PlayBuzz’s approach also expands its revenue potential. Playing platform opens the site up to brands, which can, in theory, use its tools to create their own branded quizzes and lists (just as they do with BuzzFeed). The site hasn’t made the brand plunge just yet, however.
But the very social trends that have fueled PlayBuzz’s rapid growth could also drag traffic downwards. More than half of the site’s traffic comes from Facebook, for example, leaving PlayBuzz very much at the mercy of Facebook’s whims. A look at what happened to PlayBuzz’s fellow viral sites shows what’s at stake.

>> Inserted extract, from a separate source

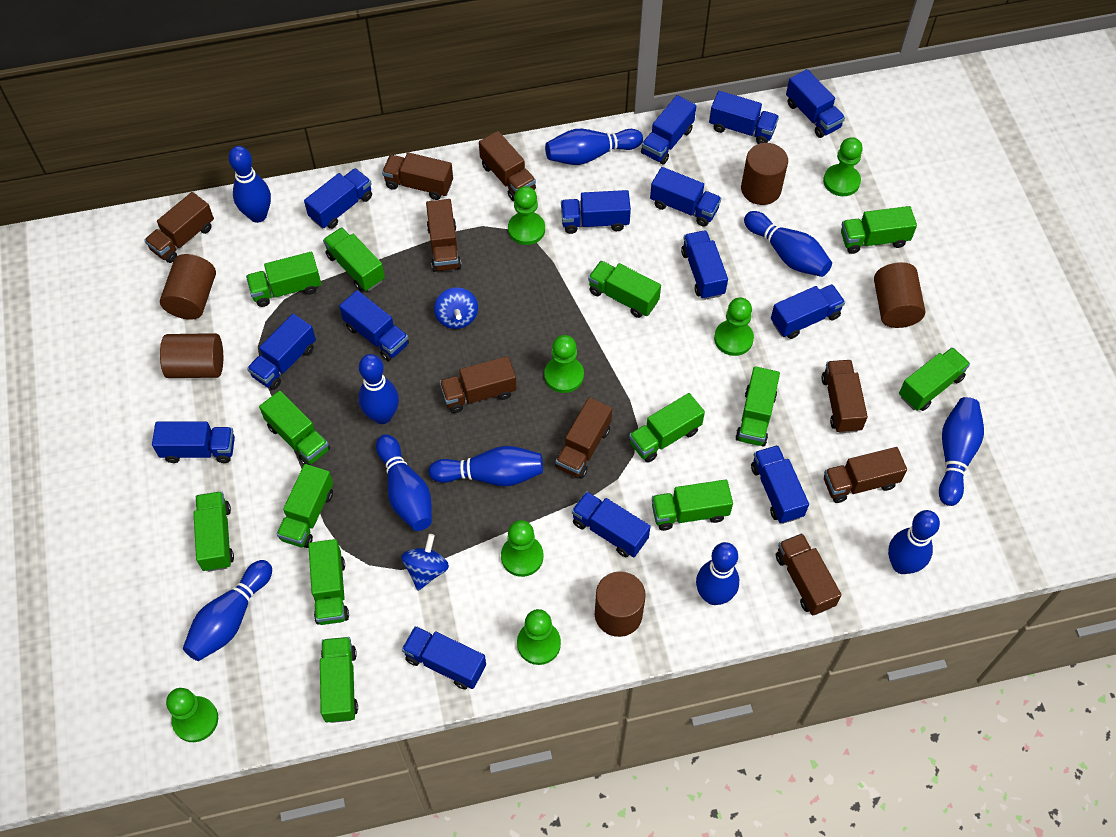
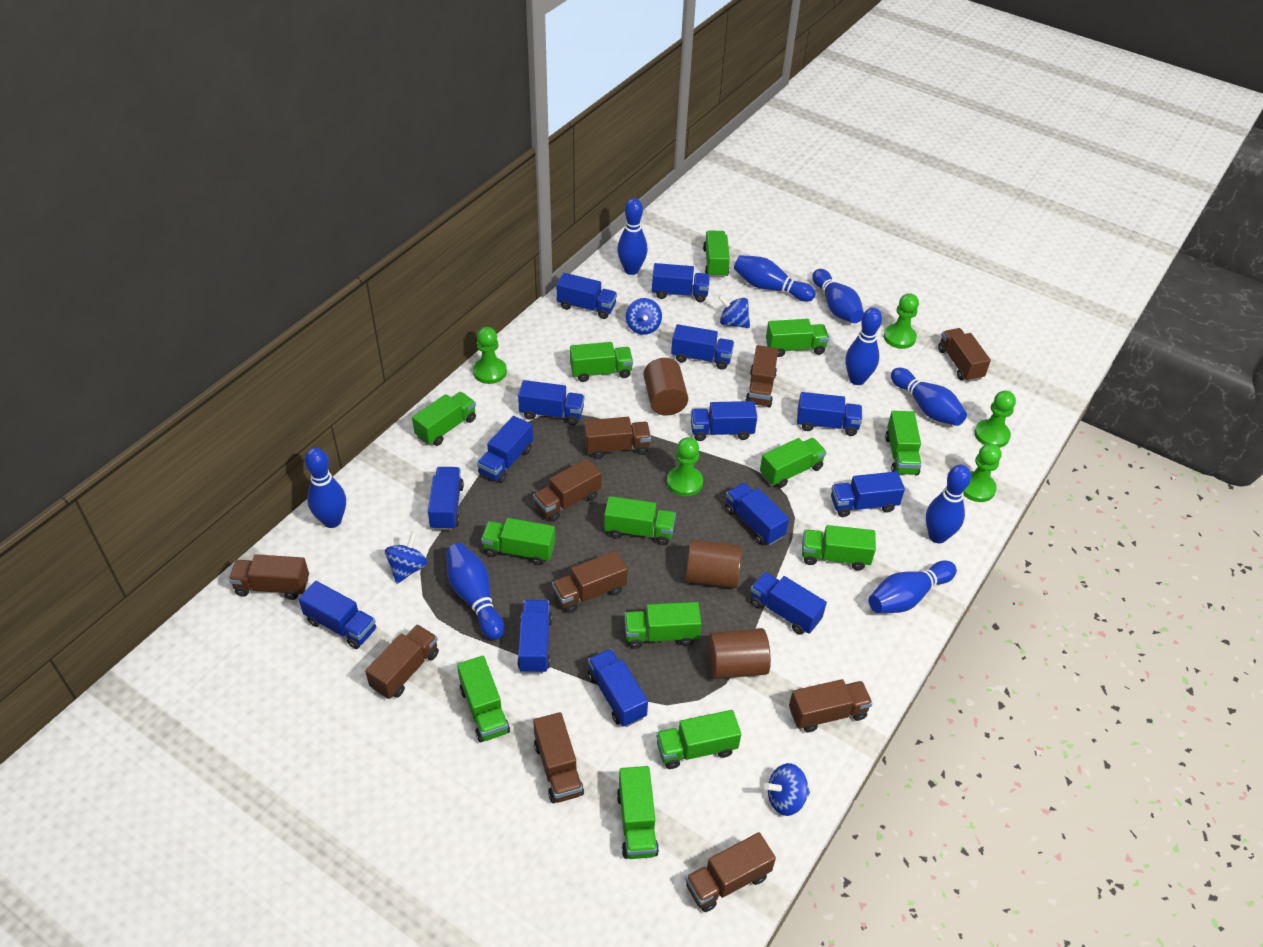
blue bowling pin: 10 -> 9
blue spinning top: 2 -> 4
brown cylinder: 5 -> 3
brown truck: 9 -> 10
green pawn: 7 -> 5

Publishers that had optimized their content to be shared on Facebook got slammed when Facebook tweaked its algorithm to decrease their reach.
While Olmert acknowledged the risk in pinning so much of PlayBuzz’s success on Facebook, he said that, whether the algorithm changes or not, PlayBuzz will find its audience. “In the long run, what counts is that the kind of content that we have is the kind of content people want; it may be harder to get those people, but it always finds them.”